Dell also stuck with its direct sales plan and offered sales on the Internet. “Clarity in strategy works. Fuzzy strategies fail. Most strategies fail because they don’t have a clear direction,” Glazer says.
To do a SWOT anaysis, use these sample questions as a guideline
STRENGTHS: Define areas you excel in, such as the company’s core competency and resource analysis
• What does your company do well?
• How strong is your company in the market?
• Does your company have a clear strategic direction?
• Does your company’s culture produce a positive work environment?
WEAKNESSES: Evaluate your liabilities
• What could be improved at your company?
• What does your company do poorly?
• What should be avoided?
• Is your company unable to finance needed technology?

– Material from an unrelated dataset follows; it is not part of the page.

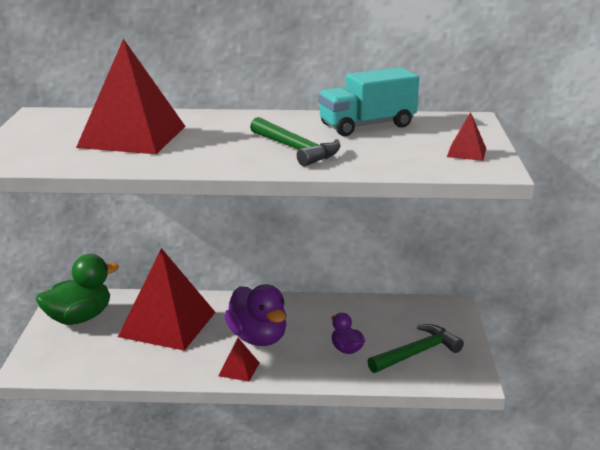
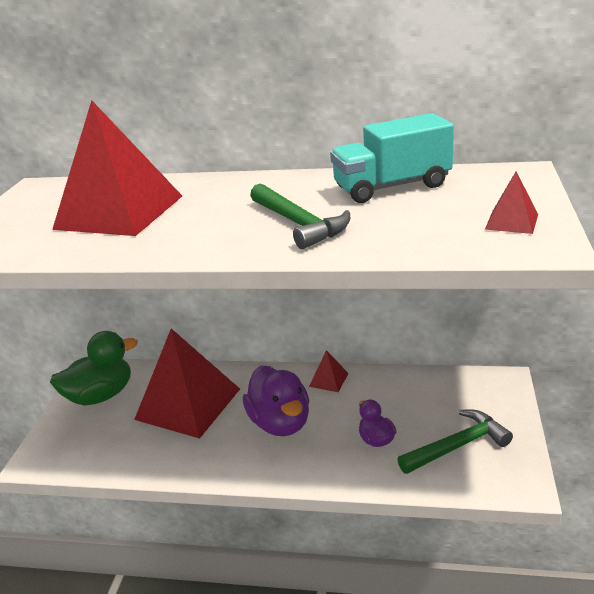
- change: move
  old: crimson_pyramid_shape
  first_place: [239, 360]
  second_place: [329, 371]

• Do you have poor debt or cash flow?
OPPORTUNITIES: Analyze your customers and market attractiveness
• What favorable circumstances are you facing?
• What are the interesting trends? Is your company positioned to take on those trends?
• Is your company entering new markets?
• Is your company advanced in technology?
THREATS: Check out what your competitors are doing and assess other potential challenges
• What obstacles do you face?
• What is your competition doing?
• Are the required specifications for your products or services changing?
• Is changing technology threatening your position?
• What policies are local and federal lawmakers backing? Do they affect your industry?